目前一些萃取文本新詞的開源程式,都是以C++、JAVA以及Python來撰寫,原因在於無法在R中使用一些資料結構來儲存字串。 R軟體的Rcpp套件可以讓R串接使用其他程式語言的程式。本論文使用Rcpp讓R軟體能串接使用開放原始碼的Wordmaker C++程式, 並命名為wordmakerR,因使用鄰接熵(Branch Entropy)所擷取出的詞較多且有些許詞彙是不能成詞,因此本論文在Wordmaker的程式架構中加入給與詞頻閥值的機制來解決這個缺點。此套件還包含了兩個處理垃圾字串的函數。 Rcpp這個API套件好用且直覺,能讓R與C++ 程式或函數庫的對接變得夠非常的容易。本篇所開發的套件可以擷取文本中新詞,直接在R中分析使用,且精簡了剔除無意義字串的步驟,在使用上面方便許多,只要輸入欲剔除的有關字詞就可刪除。本論文最後將wordmakerR應用在實例分析,搜集450000篇從批踢踢實業坊(PTT)八卦版、男女版以及女版的文章,搭配wordmakerR來做後續分析,總共找出1853筆新詞。這些新詞都是2016年到2017年四月份的時間所產生的。我們也個別比較了三個討論版的新詞增加速度與數量。八卦版每月平均243.57筆;男女版每月平均4.28筆;女版平均26.42筆,很明顯的,八卦版所產生的新詞速度最快且最多。 At present, open source programs that extract new Chinese words are mostly written in C ++, JAVA, and Python because they can not use some data structures in R to store strings, but luckily Rcpp package in R allows us to port functionalities of external programs written in other programming languages into R.
The main goal of our study is the development of a new R package wordmakerR, using Rcpp to port the C++-based open source project Wordmaker into R.

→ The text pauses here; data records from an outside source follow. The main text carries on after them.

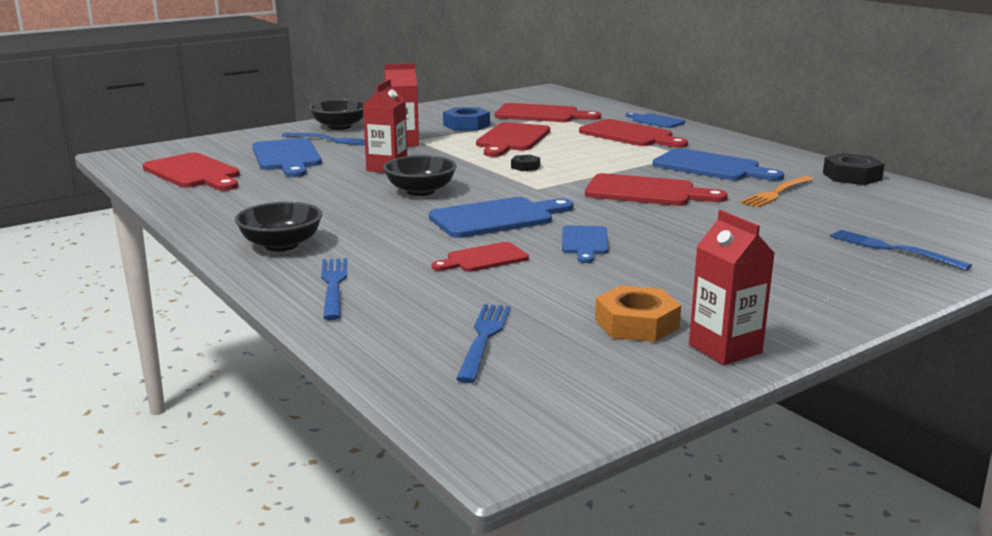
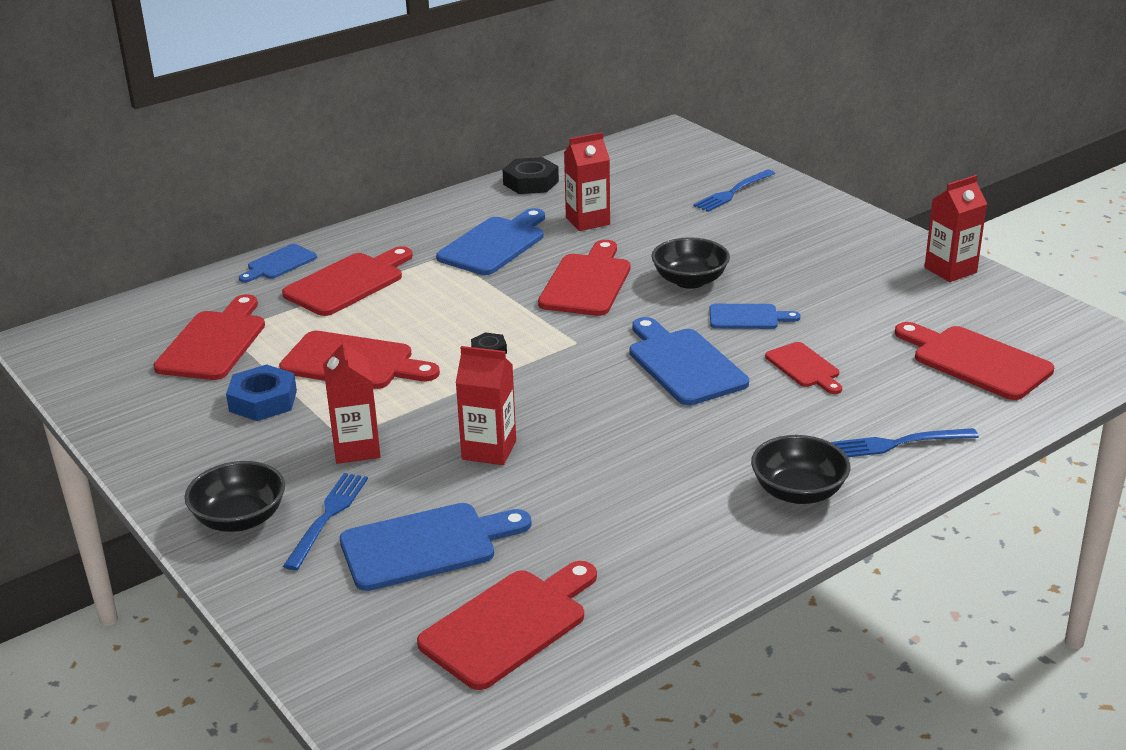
camera: 90 degrees left, 10 degrees up
(420, 191) = (592, 417): black bowl -> black bowl (690, 281)
(484, 338) = (976, 361): blue fork -> red cutting board
(637, 324) = (922, 299): orange nut -> none
(776, 193) = (587, 221): orange fork -> red carton

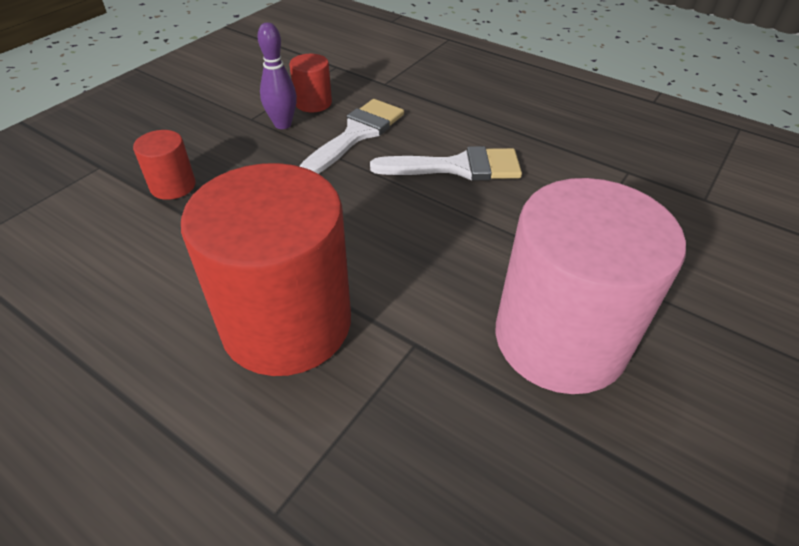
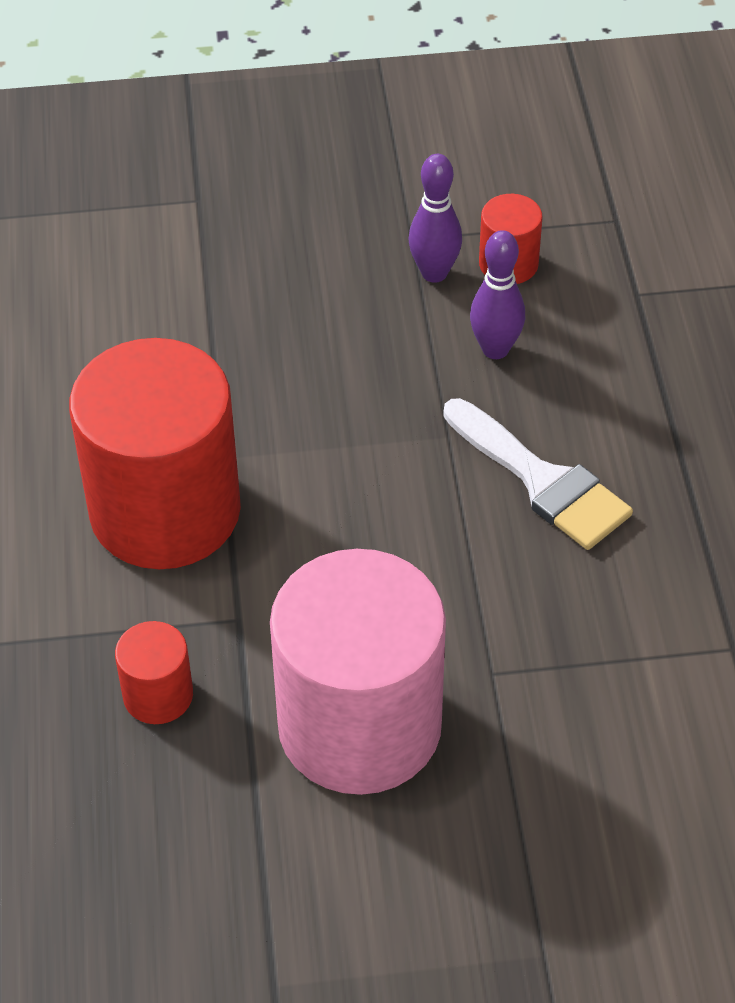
camera: 50 degrees right, 5 degrees up
(173, 186) = (235, 279): red cylinder -> red cylinder (158, 695)
(356, 134) = (495, 349): white brush -> purple bowling pin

Since Wordmaker often generates many meaningless terms due to the use of Branch Entropy algorithm, we also develop a mechanism using word frequency threshold and two junk-word filtering functions to solve such problem. Hence, our wordmakeR package simplifies new term extraction process in R and ease the steps to remove the meaningless terms.
At the end of this study, we apply wordmakerR to analyze real-world data, including 450000 articles from the Gossiping, Boy-Girl and Women forums in PTT discussion board web site.